Hi,
Didier Kryn <kryn@???> writes:
> Le 06/11/2025 à 11:56, Antony Stone a écrit :
>> On Thursday 06 November 2025 at 11:49:48, Didier Kryn wrote:
>>
>>> Ah! I always wondered what apt brought in that was better than
>>> apt-get. Is there anything other than a different and misleading wording?
>> I don't believe that was the distinction being made.
>>
>> As far as I know, "apt upgrade" and "apt-get upgrade" do the same thing as
>> each other.
>>
>> Similarly, "apt dist-upgrade" and "apt-get dist-upgrade" do the same thing as
>> each other.
>>
>> The difference is that using "upgrade" stays on the current release version,
>> whereas "dist-upgrade" takes you to the next release.
>>
> Are you meaning that you can have the old and new distros declared
> in the sources.list?
Yes you can. I almost habitually do this for machines tracking testing
so I get whatever security upgrades are available for stable. These may
occasionally have dependencies that are only in stable so you get an APT
sources file that looks like
Types: deb
URIs: http://deb.devuan.org/merged
Suites:
freia
excalibur-security
excalibur-updates
excalibur
Components: main non-free-firmware
Signed-By:
/etc/apt/trusted.gpg.d/devuan-keyring-freia-archive.asc
/etc/apt/trusted.gpg.d/devuan-keyring-excalibur-archive.asc
/etc/apt/trusted.gpg.d/devuan-keyring-2016-archive.asc
# That last keyring file may not be necessary.

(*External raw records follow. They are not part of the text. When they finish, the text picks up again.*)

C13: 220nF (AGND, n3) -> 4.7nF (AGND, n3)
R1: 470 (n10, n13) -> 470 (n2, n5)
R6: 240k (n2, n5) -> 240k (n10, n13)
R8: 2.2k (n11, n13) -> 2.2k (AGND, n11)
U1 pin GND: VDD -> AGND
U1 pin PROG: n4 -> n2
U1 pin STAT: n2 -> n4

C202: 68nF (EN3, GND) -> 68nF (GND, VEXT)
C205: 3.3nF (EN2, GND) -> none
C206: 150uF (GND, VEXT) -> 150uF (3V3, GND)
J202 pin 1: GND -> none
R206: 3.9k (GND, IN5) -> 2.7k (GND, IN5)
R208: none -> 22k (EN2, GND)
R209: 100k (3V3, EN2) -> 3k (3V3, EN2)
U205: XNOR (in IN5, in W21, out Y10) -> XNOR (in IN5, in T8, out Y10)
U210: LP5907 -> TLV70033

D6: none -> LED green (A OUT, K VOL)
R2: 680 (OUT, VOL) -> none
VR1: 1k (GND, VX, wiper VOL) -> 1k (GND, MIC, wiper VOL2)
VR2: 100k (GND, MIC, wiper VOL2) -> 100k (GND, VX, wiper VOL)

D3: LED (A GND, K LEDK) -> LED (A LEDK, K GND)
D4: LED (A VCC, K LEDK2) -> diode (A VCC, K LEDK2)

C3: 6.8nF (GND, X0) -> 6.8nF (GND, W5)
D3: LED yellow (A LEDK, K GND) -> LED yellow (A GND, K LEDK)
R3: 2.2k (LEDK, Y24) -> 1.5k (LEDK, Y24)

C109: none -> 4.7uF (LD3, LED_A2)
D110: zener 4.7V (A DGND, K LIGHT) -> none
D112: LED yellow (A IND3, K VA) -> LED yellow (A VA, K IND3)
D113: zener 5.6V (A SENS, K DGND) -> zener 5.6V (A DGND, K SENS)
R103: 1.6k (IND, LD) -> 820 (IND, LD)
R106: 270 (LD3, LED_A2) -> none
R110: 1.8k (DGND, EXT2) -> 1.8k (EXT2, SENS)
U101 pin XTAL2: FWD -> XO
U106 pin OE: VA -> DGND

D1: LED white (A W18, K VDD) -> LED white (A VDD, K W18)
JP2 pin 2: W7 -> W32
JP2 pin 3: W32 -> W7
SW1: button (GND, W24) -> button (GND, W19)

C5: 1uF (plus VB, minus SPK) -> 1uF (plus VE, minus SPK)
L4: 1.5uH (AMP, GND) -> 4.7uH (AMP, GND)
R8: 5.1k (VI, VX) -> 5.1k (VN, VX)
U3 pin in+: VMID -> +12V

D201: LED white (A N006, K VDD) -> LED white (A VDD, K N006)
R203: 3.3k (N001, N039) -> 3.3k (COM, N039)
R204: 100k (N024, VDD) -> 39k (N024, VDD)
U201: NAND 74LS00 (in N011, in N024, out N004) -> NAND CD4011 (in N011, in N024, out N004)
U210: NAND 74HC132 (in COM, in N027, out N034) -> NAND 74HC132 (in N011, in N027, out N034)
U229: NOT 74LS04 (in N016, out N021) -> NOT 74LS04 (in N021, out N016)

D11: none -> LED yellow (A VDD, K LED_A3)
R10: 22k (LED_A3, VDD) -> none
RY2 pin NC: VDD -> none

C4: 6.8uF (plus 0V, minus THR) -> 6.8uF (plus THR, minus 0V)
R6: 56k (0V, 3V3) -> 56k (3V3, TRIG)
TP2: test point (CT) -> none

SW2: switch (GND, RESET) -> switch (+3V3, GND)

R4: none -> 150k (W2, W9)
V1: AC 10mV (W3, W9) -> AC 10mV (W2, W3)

> I never tried to have two distros declared in the same time and wonder
> what would do "dist-upgrade" from the old distro (hopefully just
> upgrade), or "upgrade" before "dist-upgrade" from a new distro. Never
> tried these two combinations; I always changed the sources.list just
> before "dist-upgrade".
>
> So what is the difference between "dist-upgrade" and
> "full-upgrade" in apt?
Based on their respective manual pages
apt full-upgrade
and
apt-get dist-upgrade
do the same thing. They upgrade your installed packages to their latest
versions that are available from the APT sources you have configured.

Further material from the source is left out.